One paragraph in the above study in regards to various hormones and their effect on hair growth caught my eye. Especially since I have covered a few of them on this blog (see highlighted links below) without realizing that the number has built up.

“Multiple circulating hormones influence DP cells. For example, dihydrotestosterone shortens the anagen phase of DP cells, while increased estrogen levels (e.g., during pregnancy) spur additional hair growth. Likewise, oxytocin and cortisol exert opposing effects on DP cells and hair growth, the former activating growth factor secretion (stimulatory) and the latter decreasing Gas6 expression (inhibitory). The circadian hormone melatonin promotes hair regeneration via activating Wnt signaling in DP cells. Research on novel hair growth-promoting hormones has accelerated worldwide in pharmaceutical and cosmetic industries, largely targeting these hormones.”

Other hormones that can affect hair growth include: the earlier mentioned serotonin; thyroid; growth hormone; testosterone; insulin and insulin-like growth factor (IGF); and prolactin.

Hormonal Influences on Dermal Papilla Cells

Below is a summary of all the hormones I have discussed in this post and their impact on hair growth (usually via impacting dermal papilla cells):

  • Dihydrotestosterone = Negative (-).
  • Estrogen = Positive (+).
  • Oxytocin = Positive (+).
  • Cortisol = Negative (-).
  • Melatonin = Positive (+).
  • Thyroid = Positive (+).
  • Testosterone = Negative (-).
  • IGF-1 = Positive (+).
  • Prolactin = Negative (-).
  • Serotonin = Positive (+).

7 thoughts on “Hormonal Influences on Dermal Papilla Cells”

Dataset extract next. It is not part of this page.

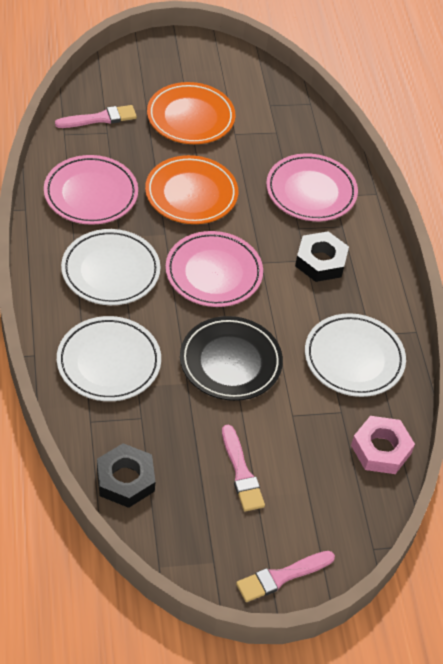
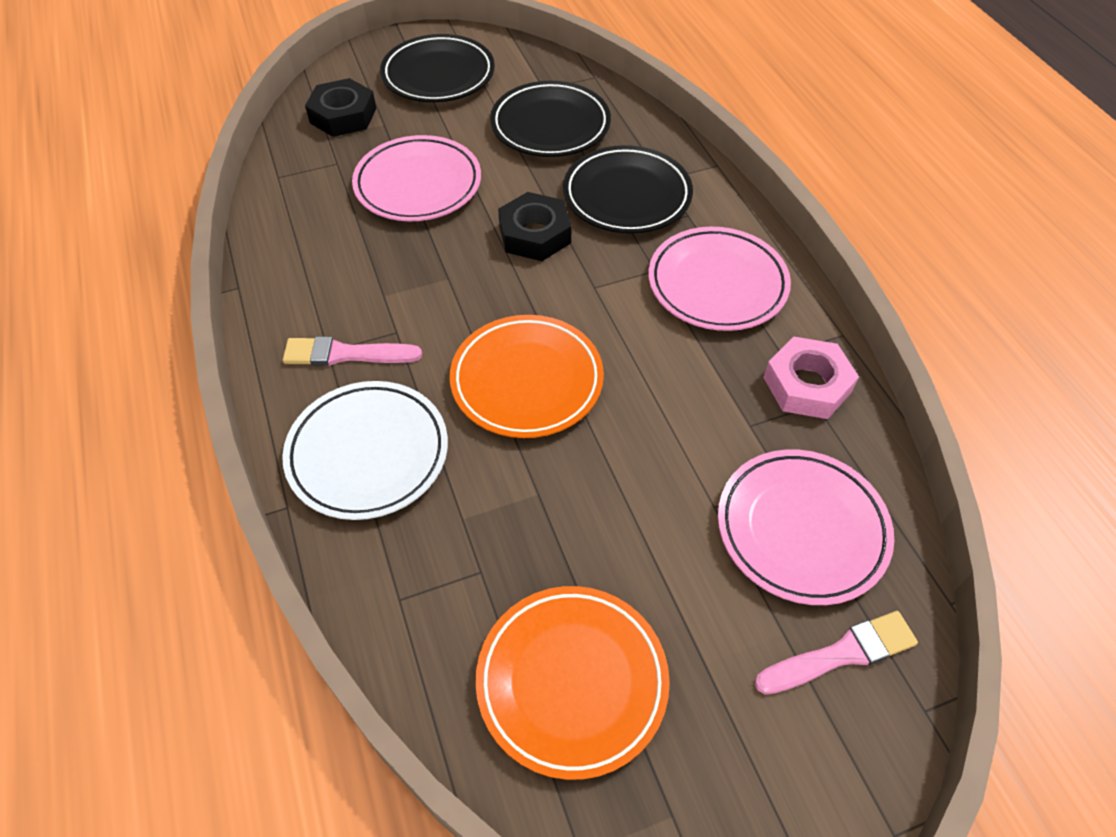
black plate: 1 -> 3
pink brush: 3 -> 2
white plate: 3 -> 1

  1. Yes, theories that often lead to nothing, fortunately from time to time we come across the element of luck… let’s keep in mind that we only know 3% of what is in space, the rest are just hypotheses and theories…

  2. In my ancedotal experience DHT has been the main culprit. I am have done drugs for a decade that increase Seretonin in the body and it didn’t do anything for my hairloss but fin/dut has halted it in its tracks. I am sure somebody on antidepressants can chime in.

    1. Other hormones obviously could, and probably do, play a role, but it is clear that DHT is the main culprit, otherwise finasteride wouldn’t work so well. Another clear cause of MPB is the sensitivity to DHT of course. If you are not genetically prone to hair loss, DHT simply won’t do its dirty business.

  3. It’s just another theory, not a cure. I think a lot of the discussion about hair loss is based on wrong conclusions.

    There are a lot of drugs on the market in the pharmacy sector, which they should be safe. They should cure something, but they don’t and shouldn’t harm someone, but they do.
    I would trust a scientist who invents a hair loss product that works. Until then, I am very sceptical about theories like this one.

    1. You do understand that “just theories” are in fact scientist working on, or discovering truths about AGA? This is important work that is done to ultimately get to a cure. It was only after we understood how the 5Ar works in the body, that we develop finasteride and dutasteride to block it.
      It’s only after we understand the role of hair follicle stem cells, that we can develop drugs like pp405.